Con quali dei seguenti si usano (o sono preferibili/suonano meglio) gli articoli/preposizioni articolati:
Arizona, Colorado, Florida, Indiana, Montana, Nevada, Mississippi, Missouri, New Jersey, Ohio, Washington, Oklahoma?


----------



## frugnaglio

francisgranada said:


> Io davanti a _Utah _automaticamente userei l'articolo _lo_, semplicemente perché_ l'Utah_ è impronunciabile (se il nome _Utah_ lo vogliamo pronunciare correttamente, cioè _juta_). Così mi pare anche logico perché il motivo dell'esistenza (sopravvivenza) di due forme (_il_ e _lo_) nell'Italiano odierno è la pronuncia, non qualche regola ortografica.



In realtà "l'Utah" /'ljuta/ è perfettamente pronunciabile, come dimostra la parola "liuto" /'ljuto/. Però è vero che nell'italiano di oggi dà un'impressione di scomodità di pronuncia, impressione puramente psicologica e che non dipende da una difficoltà effettiva, dato che parole come liuto, lieto o liana questa impressione non la danno.


----------



## francisgranada

frugnaglio said:


> In realtà "l'Utah" /'ljuta/ è perfettamente pronunciabile, come dimostra la parola "liuto" /'ljuto/.


Ciao frugnaglio. Hai ragione nel senso che non è impronunciabile, comunque io vedo una differenza. Le parole _liuto_, _lieto_ e simili sono parole italiane e non sono composte da_ l+iuto/ieto_. Anche se inconsapevolmente, la pronuncia di _liuto_ in pratica si avvicina a "_gliuto"_ (una _elle_ palatalizzata all'inizio) oppure a "_lijuto"_ (una _i_ inserita tra la _elle_ e la _u_). Nel caso di _Utah_ invece, la pronuncia corretta è data: /'juta/ (e non /i'juta/).  Quindi se vogliamo essere fedeli alla pronuncia originale inglese del nome _Utah_ anche anteponendo l'articolo, allora l'artico "lo" mi pare giusto (altrimenti _nell'Utah_ diventerebbe "_negliùta"_ o "_nellijùta"_). A proposito, perché é corretto dire _lo yoghurt_ /lo'jogurt/ e non _l'yogurt_ /'ljogurt/? ...
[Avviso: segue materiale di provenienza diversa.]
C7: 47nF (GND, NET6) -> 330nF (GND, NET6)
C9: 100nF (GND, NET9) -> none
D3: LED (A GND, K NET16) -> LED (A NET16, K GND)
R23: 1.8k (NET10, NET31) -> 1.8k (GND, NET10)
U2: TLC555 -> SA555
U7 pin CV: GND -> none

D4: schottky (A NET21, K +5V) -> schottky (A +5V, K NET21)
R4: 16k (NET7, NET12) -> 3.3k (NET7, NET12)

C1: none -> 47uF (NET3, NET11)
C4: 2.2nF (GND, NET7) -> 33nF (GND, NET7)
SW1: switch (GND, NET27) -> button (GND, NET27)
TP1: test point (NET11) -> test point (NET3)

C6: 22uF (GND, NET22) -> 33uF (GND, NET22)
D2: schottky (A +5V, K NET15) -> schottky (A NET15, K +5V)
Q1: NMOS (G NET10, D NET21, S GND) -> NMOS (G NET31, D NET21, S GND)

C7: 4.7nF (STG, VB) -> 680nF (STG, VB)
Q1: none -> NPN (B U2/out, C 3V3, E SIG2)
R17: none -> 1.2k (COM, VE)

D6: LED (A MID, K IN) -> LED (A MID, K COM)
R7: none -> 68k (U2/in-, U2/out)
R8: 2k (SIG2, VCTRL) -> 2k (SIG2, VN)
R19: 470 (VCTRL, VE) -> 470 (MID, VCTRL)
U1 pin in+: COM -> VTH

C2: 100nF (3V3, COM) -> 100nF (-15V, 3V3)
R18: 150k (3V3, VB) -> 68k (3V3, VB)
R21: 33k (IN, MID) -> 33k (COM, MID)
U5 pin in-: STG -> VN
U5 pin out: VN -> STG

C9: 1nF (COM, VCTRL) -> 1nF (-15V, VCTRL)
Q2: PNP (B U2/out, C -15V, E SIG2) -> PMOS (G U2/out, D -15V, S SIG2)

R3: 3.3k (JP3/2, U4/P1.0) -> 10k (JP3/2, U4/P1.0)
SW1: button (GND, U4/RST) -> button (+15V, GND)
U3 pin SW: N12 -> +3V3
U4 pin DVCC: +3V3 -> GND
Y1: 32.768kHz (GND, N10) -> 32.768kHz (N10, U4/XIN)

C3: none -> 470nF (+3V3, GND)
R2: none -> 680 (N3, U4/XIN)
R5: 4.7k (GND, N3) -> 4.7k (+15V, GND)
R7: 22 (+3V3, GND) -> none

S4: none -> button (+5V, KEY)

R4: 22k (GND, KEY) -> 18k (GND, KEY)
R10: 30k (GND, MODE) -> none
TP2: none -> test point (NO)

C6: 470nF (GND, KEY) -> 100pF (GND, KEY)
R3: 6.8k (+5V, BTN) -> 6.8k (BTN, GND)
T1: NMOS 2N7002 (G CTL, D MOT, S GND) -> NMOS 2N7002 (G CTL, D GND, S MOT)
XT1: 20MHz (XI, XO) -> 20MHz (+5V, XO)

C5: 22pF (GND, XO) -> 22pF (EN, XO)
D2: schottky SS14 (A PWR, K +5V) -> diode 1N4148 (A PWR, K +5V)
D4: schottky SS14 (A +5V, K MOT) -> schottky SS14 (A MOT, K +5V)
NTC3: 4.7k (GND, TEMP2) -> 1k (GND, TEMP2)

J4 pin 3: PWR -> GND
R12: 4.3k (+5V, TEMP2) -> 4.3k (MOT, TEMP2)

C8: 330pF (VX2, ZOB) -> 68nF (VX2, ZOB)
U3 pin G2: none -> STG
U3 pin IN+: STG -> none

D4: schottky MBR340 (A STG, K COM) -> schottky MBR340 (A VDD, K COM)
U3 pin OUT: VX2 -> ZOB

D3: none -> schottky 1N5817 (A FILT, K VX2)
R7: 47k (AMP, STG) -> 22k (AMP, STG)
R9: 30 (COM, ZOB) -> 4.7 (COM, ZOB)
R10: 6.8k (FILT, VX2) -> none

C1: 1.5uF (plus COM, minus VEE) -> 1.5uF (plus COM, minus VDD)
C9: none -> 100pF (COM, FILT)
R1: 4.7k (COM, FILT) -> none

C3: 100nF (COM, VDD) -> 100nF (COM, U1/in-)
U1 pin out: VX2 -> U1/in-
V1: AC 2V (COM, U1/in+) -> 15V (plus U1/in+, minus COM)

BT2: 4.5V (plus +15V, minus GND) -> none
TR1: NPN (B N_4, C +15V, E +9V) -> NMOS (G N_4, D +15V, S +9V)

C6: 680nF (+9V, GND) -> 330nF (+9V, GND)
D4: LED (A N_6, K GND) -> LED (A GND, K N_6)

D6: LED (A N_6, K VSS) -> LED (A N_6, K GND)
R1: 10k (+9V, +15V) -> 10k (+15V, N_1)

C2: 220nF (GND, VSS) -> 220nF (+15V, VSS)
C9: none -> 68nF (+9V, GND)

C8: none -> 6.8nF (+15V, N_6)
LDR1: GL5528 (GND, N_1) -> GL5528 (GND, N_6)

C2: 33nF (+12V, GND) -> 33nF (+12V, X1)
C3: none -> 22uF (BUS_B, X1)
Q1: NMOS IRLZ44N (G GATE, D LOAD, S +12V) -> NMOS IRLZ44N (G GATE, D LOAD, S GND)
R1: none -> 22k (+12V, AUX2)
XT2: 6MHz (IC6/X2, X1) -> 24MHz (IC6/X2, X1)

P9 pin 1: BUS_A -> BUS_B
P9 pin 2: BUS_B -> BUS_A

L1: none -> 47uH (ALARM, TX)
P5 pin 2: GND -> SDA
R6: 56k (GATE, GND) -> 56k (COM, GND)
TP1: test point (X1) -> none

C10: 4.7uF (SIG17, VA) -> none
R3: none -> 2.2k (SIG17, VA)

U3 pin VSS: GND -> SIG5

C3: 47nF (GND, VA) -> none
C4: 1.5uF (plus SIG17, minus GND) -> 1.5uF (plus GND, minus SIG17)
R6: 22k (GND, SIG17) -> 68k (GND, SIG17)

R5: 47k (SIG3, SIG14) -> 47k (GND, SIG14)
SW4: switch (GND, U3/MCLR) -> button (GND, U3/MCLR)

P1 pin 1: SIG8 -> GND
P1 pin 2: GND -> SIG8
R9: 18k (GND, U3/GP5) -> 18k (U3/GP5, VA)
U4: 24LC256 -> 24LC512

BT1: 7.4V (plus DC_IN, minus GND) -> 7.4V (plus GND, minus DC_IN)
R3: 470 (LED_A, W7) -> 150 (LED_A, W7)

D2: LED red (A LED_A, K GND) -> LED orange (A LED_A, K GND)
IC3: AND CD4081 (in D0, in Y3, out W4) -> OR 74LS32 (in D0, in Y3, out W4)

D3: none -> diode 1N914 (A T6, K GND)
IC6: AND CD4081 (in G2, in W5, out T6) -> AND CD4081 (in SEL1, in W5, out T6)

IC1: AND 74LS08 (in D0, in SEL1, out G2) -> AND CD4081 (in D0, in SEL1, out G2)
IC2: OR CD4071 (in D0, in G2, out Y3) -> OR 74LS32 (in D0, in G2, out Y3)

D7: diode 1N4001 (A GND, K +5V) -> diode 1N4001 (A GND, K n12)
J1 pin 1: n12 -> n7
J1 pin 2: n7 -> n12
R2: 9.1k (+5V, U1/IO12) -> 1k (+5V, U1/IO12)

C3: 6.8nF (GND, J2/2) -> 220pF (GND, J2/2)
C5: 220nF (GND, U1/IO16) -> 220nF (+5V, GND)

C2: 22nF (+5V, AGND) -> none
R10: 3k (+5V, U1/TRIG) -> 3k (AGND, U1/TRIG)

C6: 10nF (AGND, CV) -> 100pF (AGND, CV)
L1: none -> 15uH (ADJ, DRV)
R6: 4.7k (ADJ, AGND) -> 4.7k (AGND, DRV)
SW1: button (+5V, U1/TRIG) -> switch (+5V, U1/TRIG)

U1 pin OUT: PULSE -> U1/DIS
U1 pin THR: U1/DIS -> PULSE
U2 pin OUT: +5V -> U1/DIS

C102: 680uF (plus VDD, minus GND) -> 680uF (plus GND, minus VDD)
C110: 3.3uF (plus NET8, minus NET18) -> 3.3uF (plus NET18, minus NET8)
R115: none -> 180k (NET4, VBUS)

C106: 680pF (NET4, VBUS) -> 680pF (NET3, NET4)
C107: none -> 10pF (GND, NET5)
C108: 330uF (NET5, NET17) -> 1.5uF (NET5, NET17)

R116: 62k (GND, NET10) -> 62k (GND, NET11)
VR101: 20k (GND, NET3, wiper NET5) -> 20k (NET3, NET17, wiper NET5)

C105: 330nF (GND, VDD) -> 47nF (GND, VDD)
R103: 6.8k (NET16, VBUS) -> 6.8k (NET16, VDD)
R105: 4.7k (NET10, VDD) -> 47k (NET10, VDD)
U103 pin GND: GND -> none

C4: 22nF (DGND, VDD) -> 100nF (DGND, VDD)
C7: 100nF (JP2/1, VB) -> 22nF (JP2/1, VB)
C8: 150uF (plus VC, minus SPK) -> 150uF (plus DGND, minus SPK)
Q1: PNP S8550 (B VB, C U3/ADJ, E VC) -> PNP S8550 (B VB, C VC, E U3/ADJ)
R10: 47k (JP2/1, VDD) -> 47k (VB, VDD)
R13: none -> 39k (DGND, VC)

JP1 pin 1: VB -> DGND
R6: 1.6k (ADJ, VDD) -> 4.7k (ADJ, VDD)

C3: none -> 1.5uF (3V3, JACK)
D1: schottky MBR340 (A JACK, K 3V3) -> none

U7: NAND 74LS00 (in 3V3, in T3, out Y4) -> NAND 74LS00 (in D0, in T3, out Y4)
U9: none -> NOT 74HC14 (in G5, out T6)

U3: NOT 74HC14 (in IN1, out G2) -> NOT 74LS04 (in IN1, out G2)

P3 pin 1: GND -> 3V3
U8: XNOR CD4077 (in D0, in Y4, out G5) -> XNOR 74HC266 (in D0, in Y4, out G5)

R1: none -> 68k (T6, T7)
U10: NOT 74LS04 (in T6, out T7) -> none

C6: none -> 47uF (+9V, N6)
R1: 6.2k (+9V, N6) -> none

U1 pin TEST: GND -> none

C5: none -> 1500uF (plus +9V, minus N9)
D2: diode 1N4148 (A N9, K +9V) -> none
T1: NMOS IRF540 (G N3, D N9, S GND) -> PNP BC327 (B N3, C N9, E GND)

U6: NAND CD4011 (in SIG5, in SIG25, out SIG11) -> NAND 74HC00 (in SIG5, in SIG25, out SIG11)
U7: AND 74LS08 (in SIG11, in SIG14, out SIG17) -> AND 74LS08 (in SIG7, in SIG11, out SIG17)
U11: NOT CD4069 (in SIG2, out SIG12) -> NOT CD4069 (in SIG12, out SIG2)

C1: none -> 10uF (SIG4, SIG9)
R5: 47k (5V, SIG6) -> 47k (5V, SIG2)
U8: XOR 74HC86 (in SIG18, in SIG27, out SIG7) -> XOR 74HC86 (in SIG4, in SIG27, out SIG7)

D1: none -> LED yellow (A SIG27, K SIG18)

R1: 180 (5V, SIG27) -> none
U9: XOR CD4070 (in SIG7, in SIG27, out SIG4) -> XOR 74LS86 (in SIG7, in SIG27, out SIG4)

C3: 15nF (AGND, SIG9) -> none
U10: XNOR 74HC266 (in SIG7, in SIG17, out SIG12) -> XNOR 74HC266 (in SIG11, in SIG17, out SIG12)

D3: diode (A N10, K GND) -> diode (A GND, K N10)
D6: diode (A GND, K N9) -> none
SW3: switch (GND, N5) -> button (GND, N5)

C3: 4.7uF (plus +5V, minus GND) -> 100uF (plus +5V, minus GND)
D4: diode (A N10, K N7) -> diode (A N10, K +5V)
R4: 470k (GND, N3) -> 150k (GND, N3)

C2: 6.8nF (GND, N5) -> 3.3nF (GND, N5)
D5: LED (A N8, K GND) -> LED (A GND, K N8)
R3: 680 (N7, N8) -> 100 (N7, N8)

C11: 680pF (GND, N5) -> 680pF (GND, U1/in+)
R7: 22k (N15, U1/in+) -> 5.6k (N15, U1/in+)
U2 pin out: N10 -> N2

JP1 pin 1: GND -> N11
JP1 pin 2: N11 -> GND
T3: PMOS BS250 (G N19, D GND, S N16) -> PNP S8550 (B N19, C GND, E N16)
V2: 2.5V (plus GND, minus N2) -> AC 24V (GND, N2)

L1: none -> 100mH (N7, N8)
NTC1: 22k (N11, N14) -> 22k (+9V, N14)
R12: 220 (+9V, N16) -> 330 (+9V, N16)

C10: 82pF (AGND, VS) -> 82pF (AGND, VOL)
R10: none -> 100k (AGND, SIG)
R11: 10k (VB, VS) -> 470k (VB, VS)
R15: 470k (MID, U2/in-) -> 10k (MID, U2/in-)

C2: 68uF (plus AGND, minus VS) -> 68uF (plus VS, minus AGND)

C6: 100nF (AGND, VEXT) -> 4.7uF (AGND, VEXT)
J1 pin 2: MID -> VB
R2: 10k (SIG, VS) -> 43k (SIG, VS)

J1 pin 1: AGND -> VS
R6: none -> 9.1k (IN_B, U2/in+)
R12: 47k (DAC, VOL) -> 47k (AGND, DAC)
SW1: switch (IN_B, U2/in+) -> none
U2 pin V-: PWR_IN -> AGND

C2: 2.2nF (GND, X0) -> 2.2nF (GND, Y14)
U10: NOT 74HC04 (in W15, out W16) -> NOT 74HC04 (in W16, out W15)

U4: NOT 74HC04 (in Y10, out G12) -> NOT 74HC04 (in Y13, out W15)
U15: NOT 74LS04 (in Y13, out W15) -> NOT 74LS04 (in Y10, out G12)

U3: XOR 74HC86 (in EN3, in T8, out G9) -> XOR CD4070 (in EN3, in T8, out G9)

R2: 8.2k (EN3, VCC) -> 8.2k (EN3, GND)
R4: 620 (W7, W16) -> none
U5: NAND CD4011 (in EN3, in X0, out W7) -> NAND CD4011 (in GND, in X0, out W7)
Per non capirci male, io non insisto, solo cerco di trovare la logica  (se c'è) ...


----------



## dragonseven

francisgranada said:


> Con quali dei seguenti si usano (o sono preferibili/suonano meglio) gli articoli/preposizioni articolati:
> Arizona, Colorado, Florida, Indiana, Montana, Nevada, Mississippi, Missouri, New Jersey, Ohio, Washington, Oklahoma?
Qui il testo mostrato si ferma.